The size of breasts is genetically determined. Once developed, the breasts may fluctuate in size in response to changes in weight, pregnancy and breast feeding.

The aging process causes the shape of the breast to change so that they gradually droop (called ptosis). This effect is greater following pregnancy, breast feeding and in particular after a large weight loss. Most women have breasts of slightly different sizes, but occasionally a very marked difference may develop.

Breasts can be made larger by placing an implant either under the breast tissue or behind the muscle on which the breast lies. Implants are usually inserted through incisions in the fold under the breast (i.e. inframammary fold). Alternatively, the incisions may be made around the areola or in the armpit.

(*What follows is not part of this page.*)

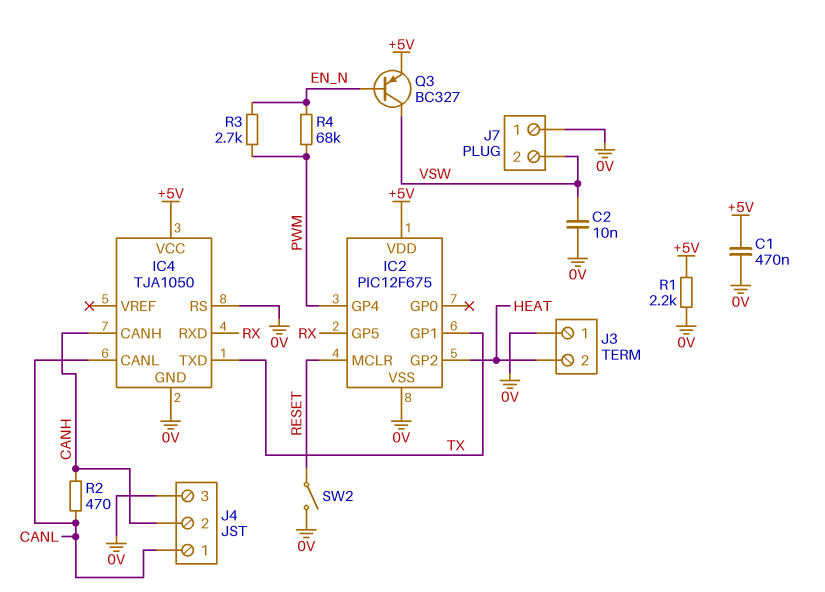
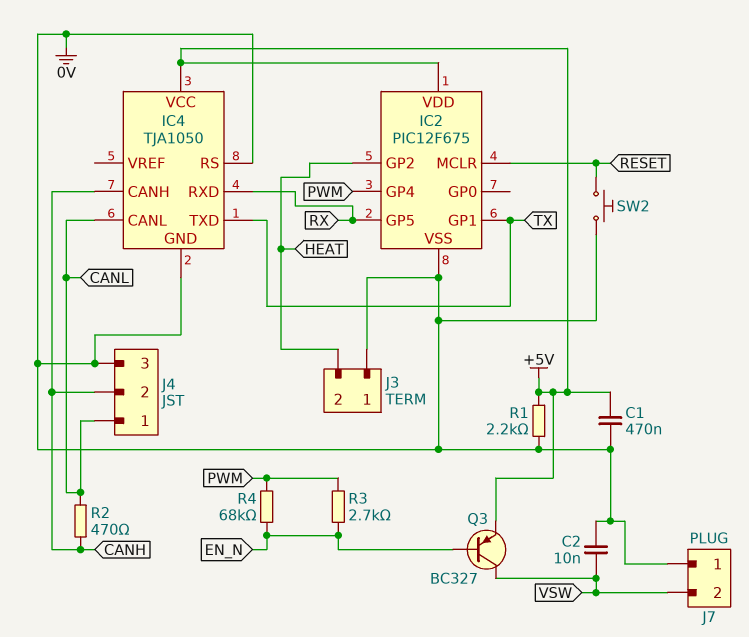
SW2: switch (0V, RESET) -> button (0V, RESET)

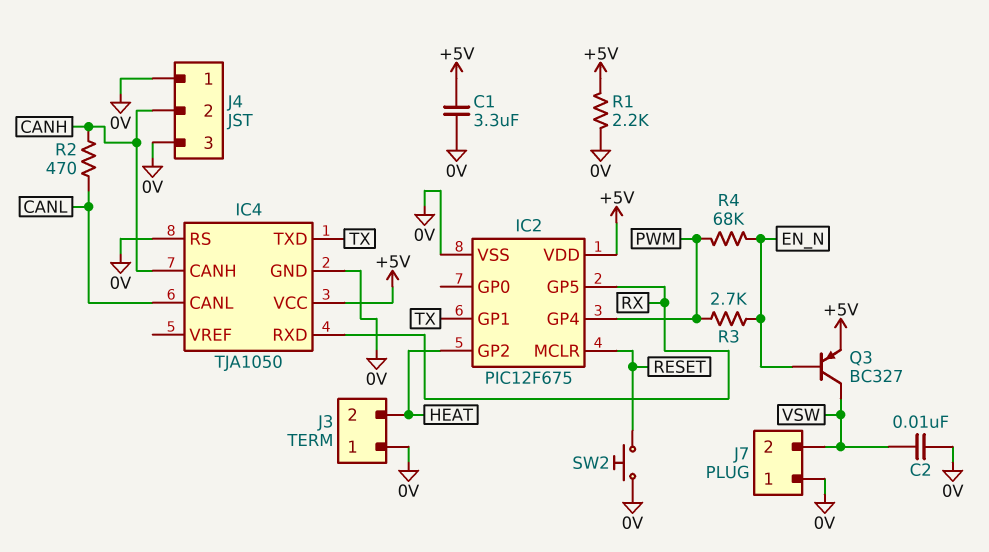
C1: 470nF (+5V, 0V) -> 3.3uF (+5V, 0V)
J4 pin 1: CANL -> 0V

A breast implant consist of an outer shell and a filling material which is most often silicone gel or sometimes salt water (referred to as saline). Some implants are round and others are shaped more like a natural breast referred to as tear drop or anatomical implants. Either can give excellent results. The manufacturers life expectancy of breast implants is 10 or more years, although implants can stay in without problems for a much longer time.

The Procedures

Breast Enlargement/Augmentation

(Boob Job, Implants, Breast Enlargement) During surgery to enlarge the breasts, an implant is placed under the breast tissue or under the chest muscle beneath the breast. An implant is a soft silicone shell filled with silicone gel or a saline (saltwater) solution. To position the implant, an incision is made in the bottom crease of the breast, the armpit, or along the lower edge of the areola (the coloured area surrounding the nipple). The implant is inserted through the incision and may be placed under either the breast tissue or the chest muscle beneath the breast. After the implant has been carefully adjusted to the correct shape and position, the incision is closed with stitches.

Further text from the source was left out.